Mayor Gordon Mowrer has been credited with the preservation of Bethlehem's historic downtown shopping district and its buildings. During his tenure, Mowrer reversed a prevailing urban renewal trend in which older buildings were demolished and replaced with modern, 1970s era structures. Mayor Mowrer planned and installed slate sidewalks and Victorian-style street lights On Main Street to match of the architectural style of the existing historic buildings in downtown. The improvements to the streetscape prompted store owners and property owners to renovate their storefronts, creating a neighborhood which was more attractive to businesses and investors. Mowrer's commitment to the historic preservation of the city's downtown earned him the nickname, "Main Street Mayor." Downtown Bethlehem has grown into a major tourist and visitors attraction, a development which had been widely credited to Mowrer's efforts to preserve the neighborhood during the 1970s.

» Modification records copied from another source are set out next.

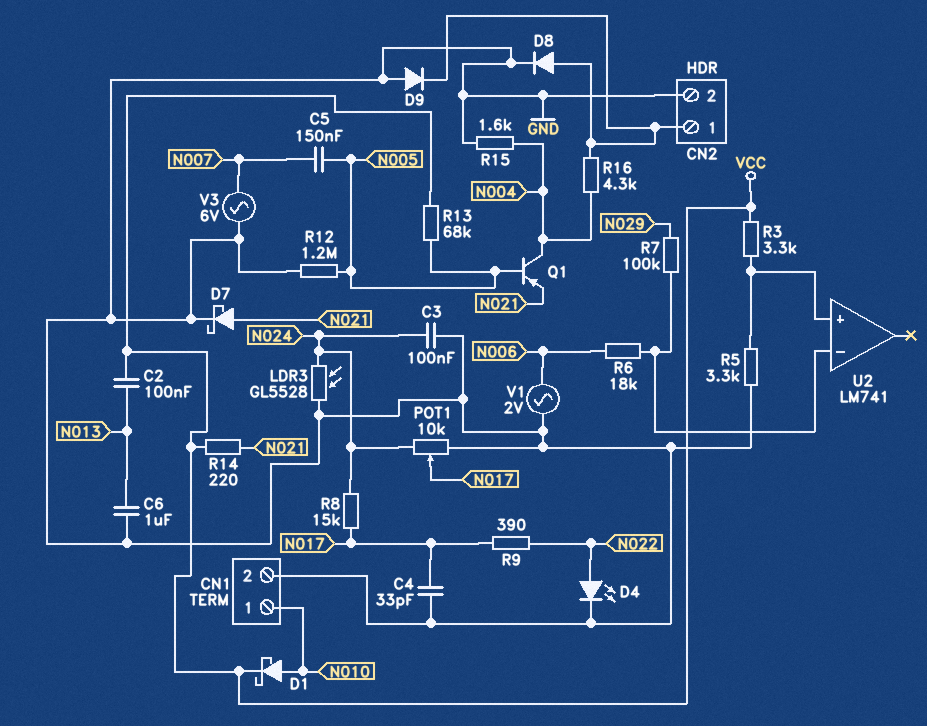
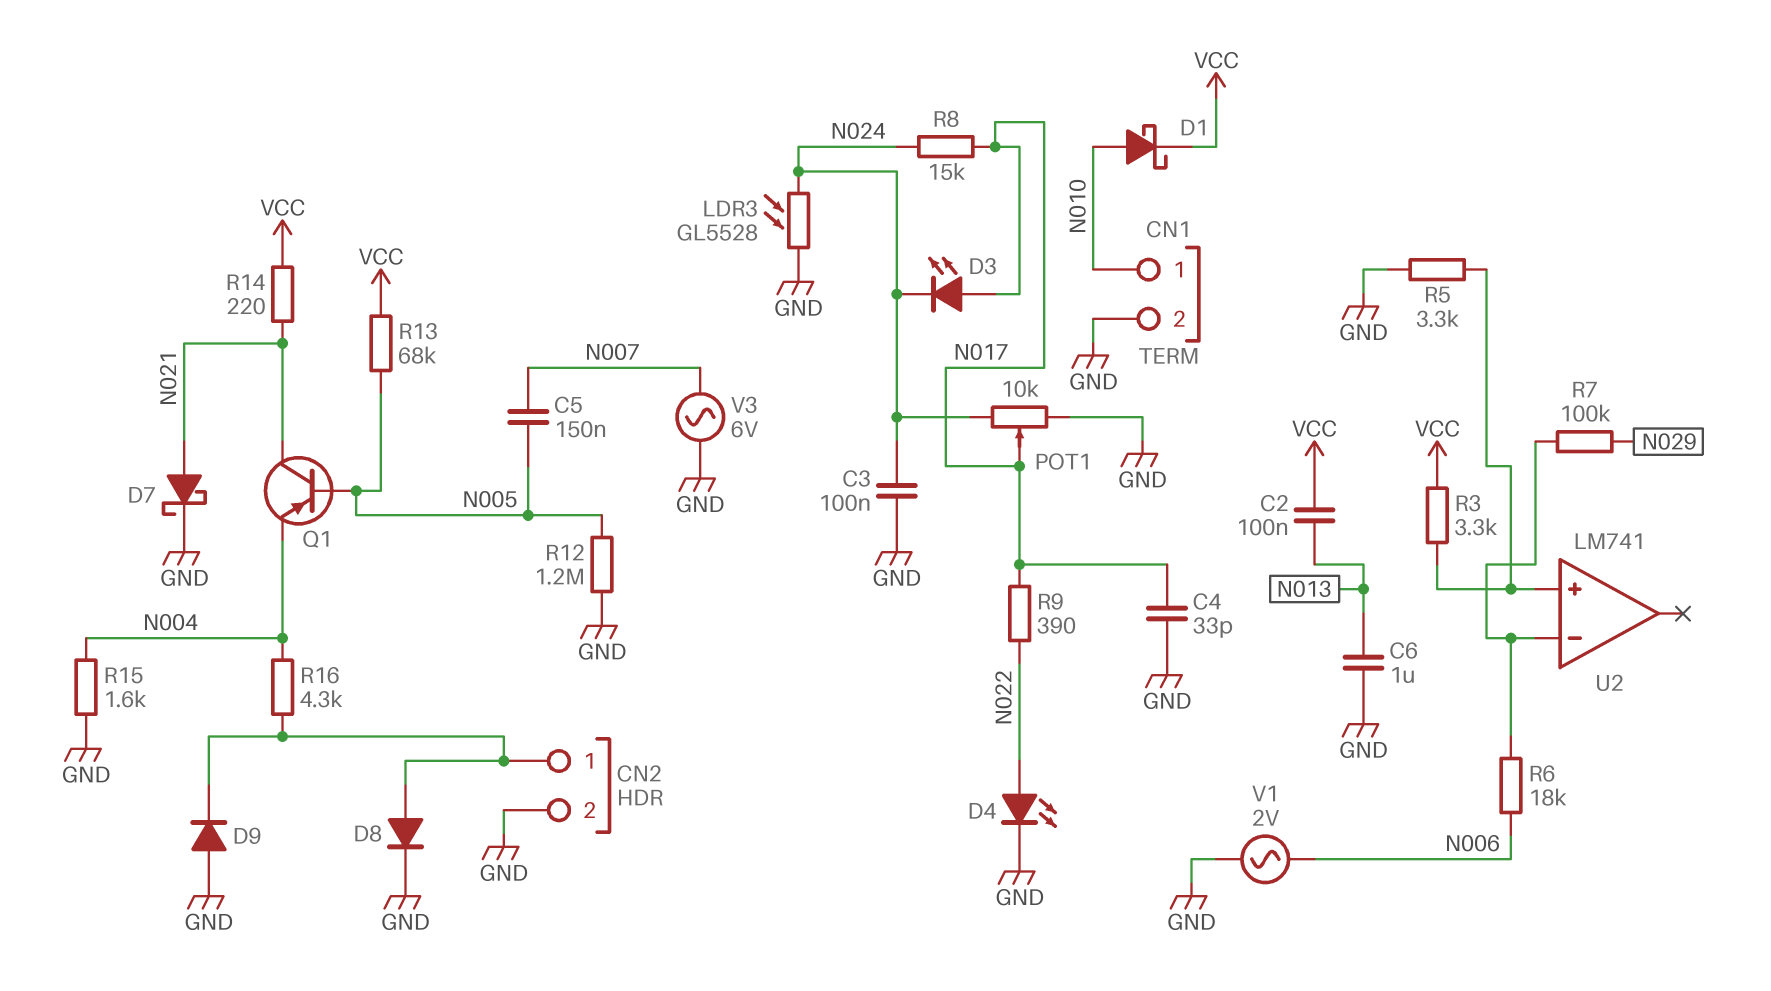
D3: none -> LED (A N017, K N024)
Q1: PNP (B N005, C N004, E N021) -> PNP (B N005, C N021, E N004)

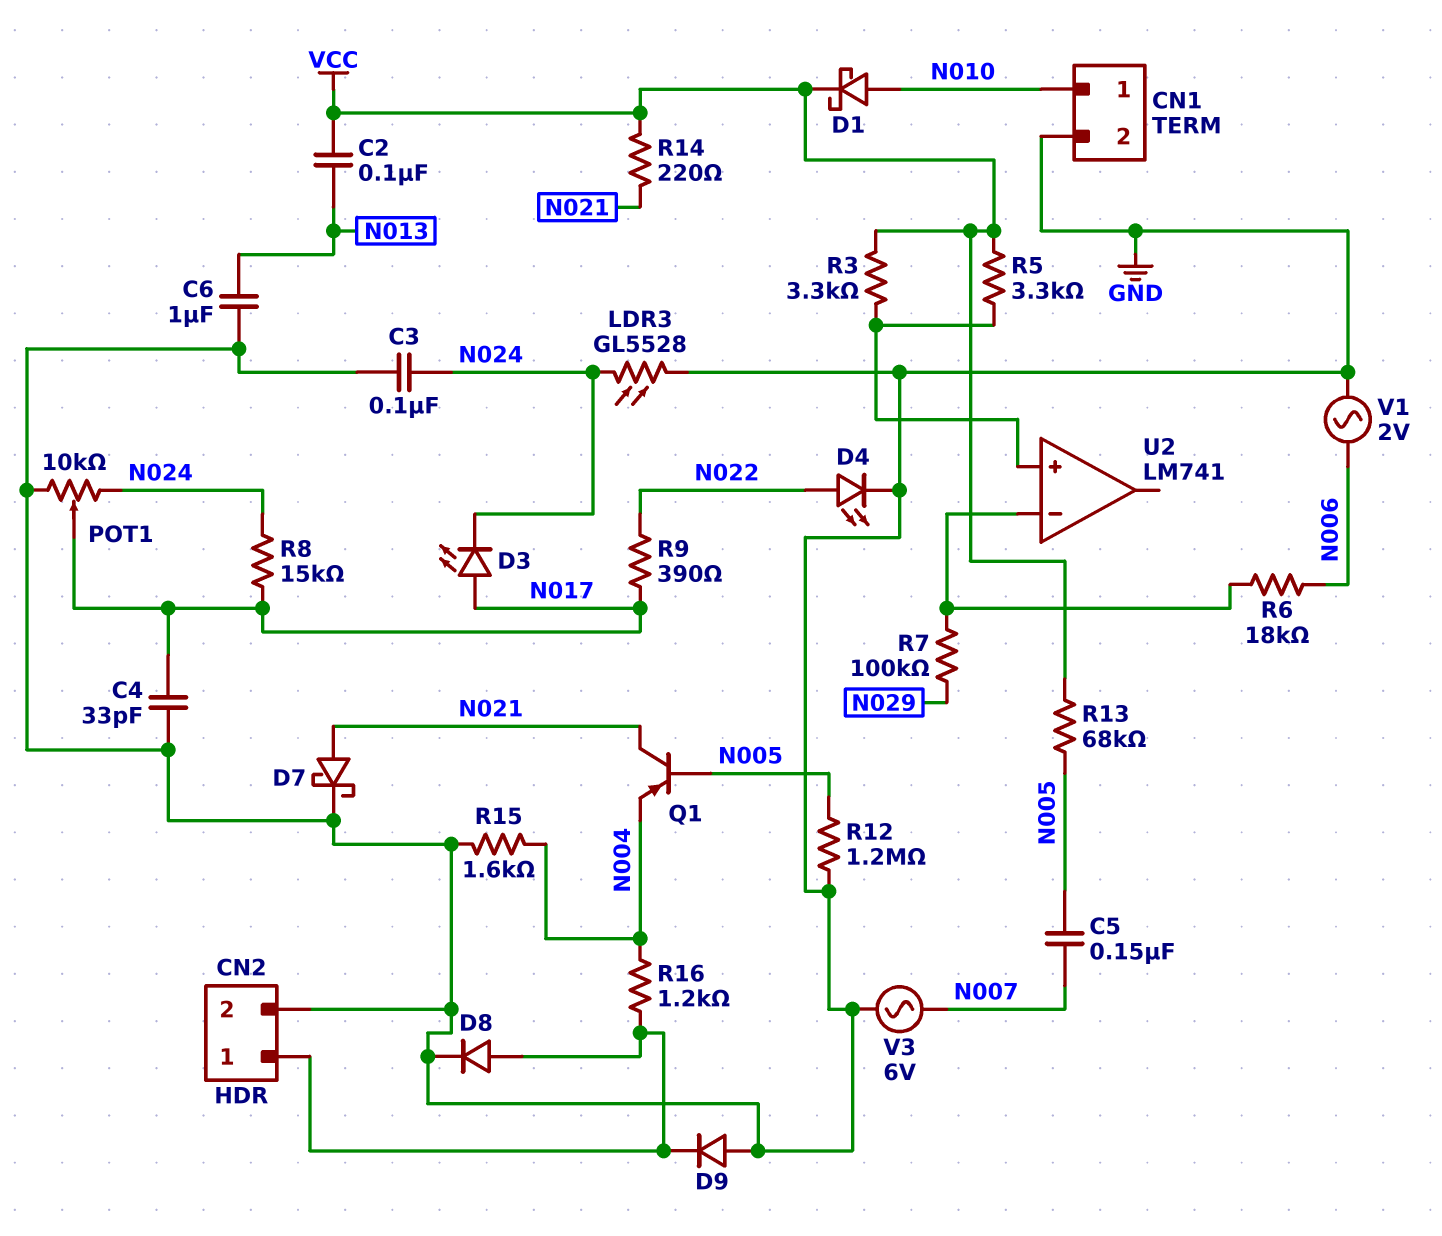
R5: 3.3k (GND, U2/in+) -> 3.3k (U2/in+, VCC)
R16: 4.3k (CN2/1, N004) -> 1.2k (CN2/1, N004)

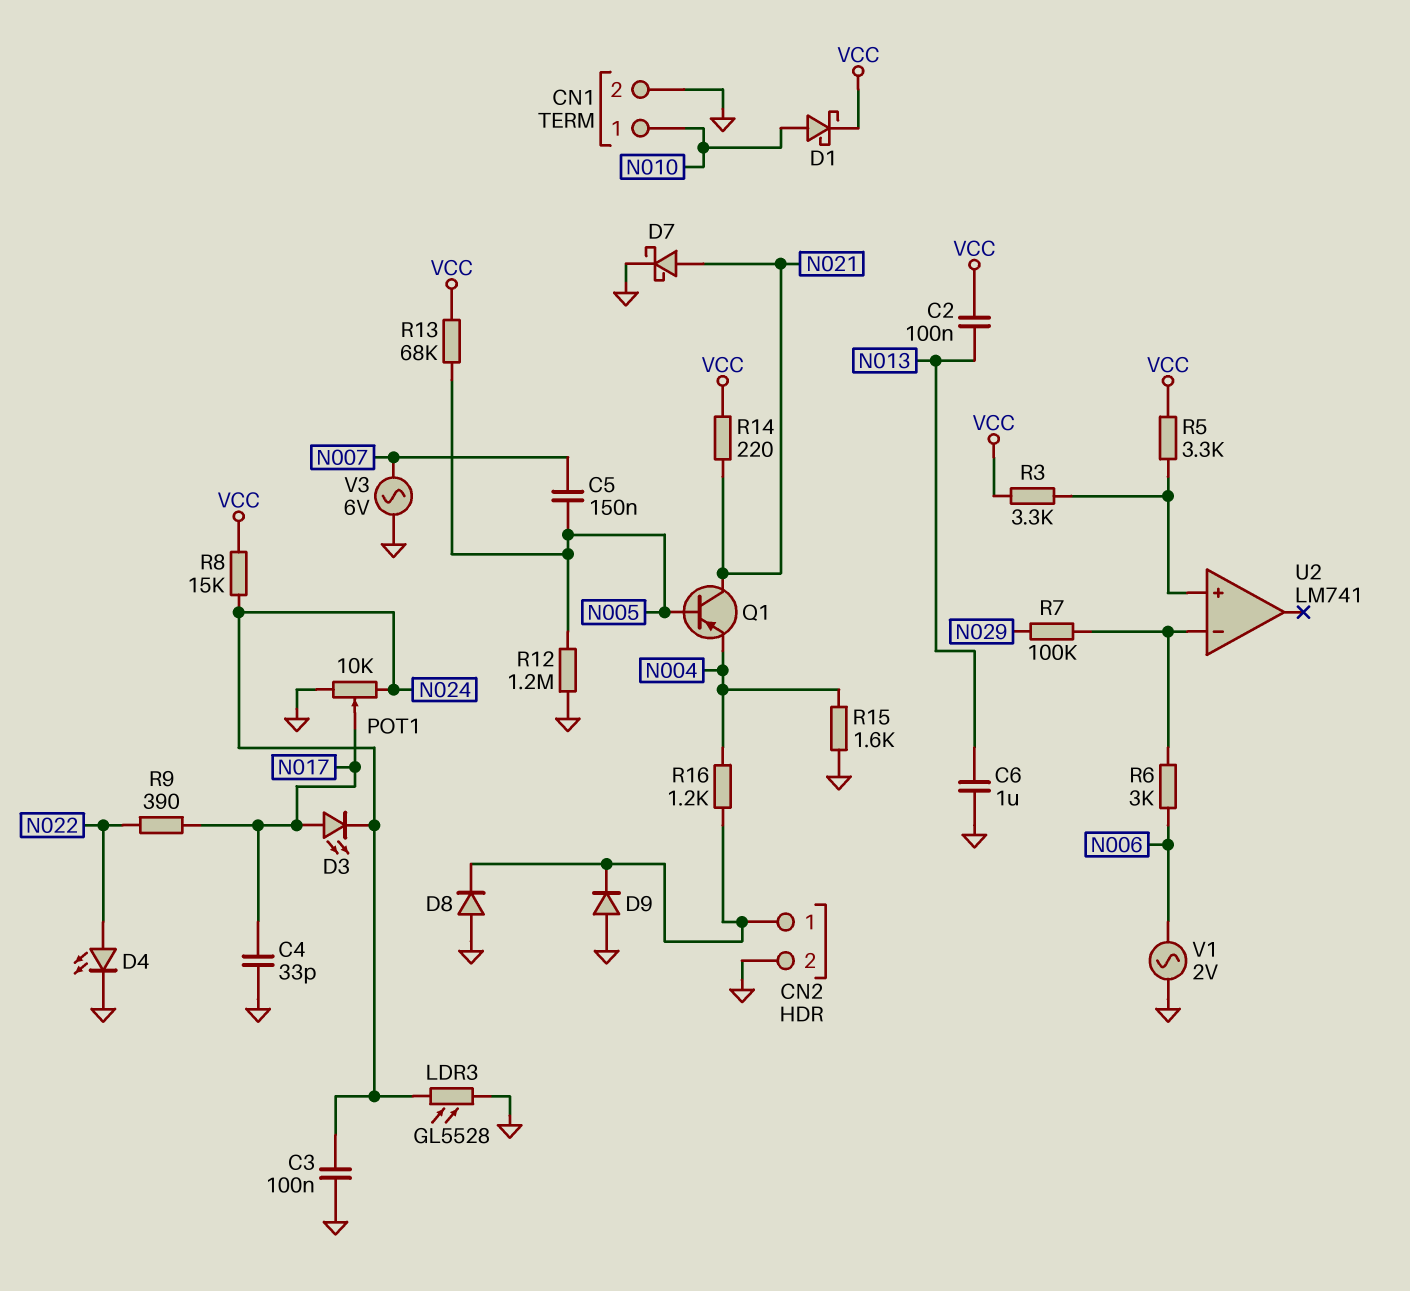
D8: diode (A CN2/1, K GND) -> diode (A GND, K CN2/1)
R6: 18k (N006, U2/in-) -> 3k (N006, U2/in-)
R8: 15k (N017, N024) -> 15k (N024, VCC)

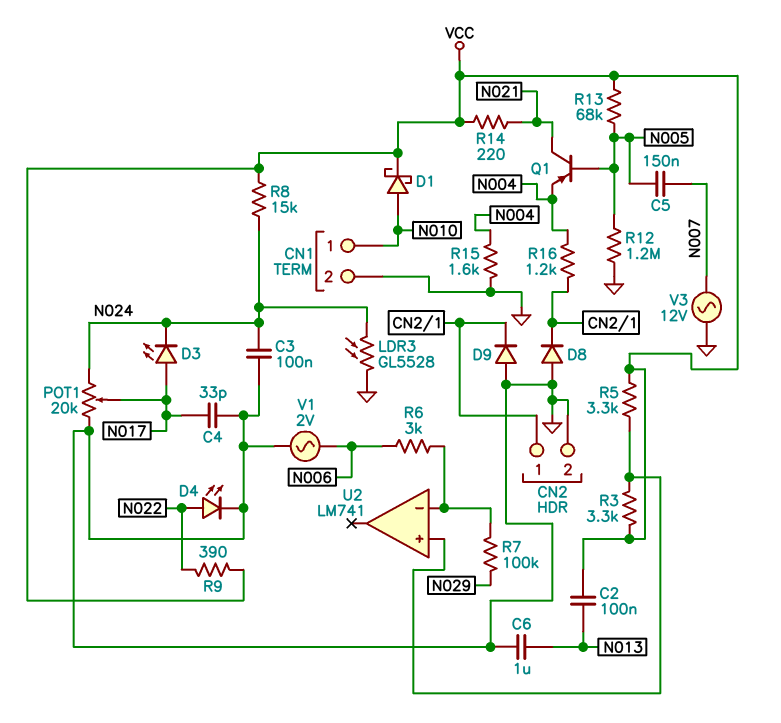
D7: schottky (A N021, K GND) -> none
POT1: 10k (GND, N024, wiper N017) -> 20k (GND, N024, wiper N017)
R9: 390 (N017, N022) -> 390 (N022, VCC)
V3: AC 6V (GND, N007) -> AC 12V (GND, N007)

Mowrer was seen as such a successful mayor that the Bethlehem city council, believing that he might govern the city for decades, passed a term limit law which limited Mower and his successors to two consecutive, four-year terms in office. However, the popular mayor was defeated for re-election in the 1977 mayoral primary by Paul Marcincin, a fellow Democrat, in a stunning political upset. He left office in 1978.

Mowrer went back to college after his defeat and earned a master's degree in pastoral counseling. In 1992, he was ordained a pastor by the Moravian Church. He worked as a part-time chaplain at St. Luke's Hospital in Bethlehem for 28 years and held Young Life meeting, a nondenominational Christian ministry, at his home. (Future Bethlehem Mayor John B. Callahan met his wife, Mafalda, at Mowrer's Young Life gatherings). Additionally, Mowrer was a member of the board of directors for the Bethlehem chapter of the YMCA.

Bethlehem city officials honored Mowrer with a plaque engraved with "Main Street Mayor" in February 2013.

Mowrer made his last public appearance on June 25, 2016, attending the Bethlehem 275th anniversary celebration at SteelStacks. Mowrer was suffering from Parkinson's disease, but according to former Mayor John Callahan, as past Mayors of Bethlehem were being introduced, "His back straightened, and his chin went up. His face brightened. The crowd was cheering for him. I watched him become Gordon Mowrer. It was an amazing moment."

Gordon Mowrer died on July 19, 2016, of complications of Parkinson's disease at the Moravian Village nursing home in Bethlehem at the age of 80. He had been in hospice care for the previous week and a half.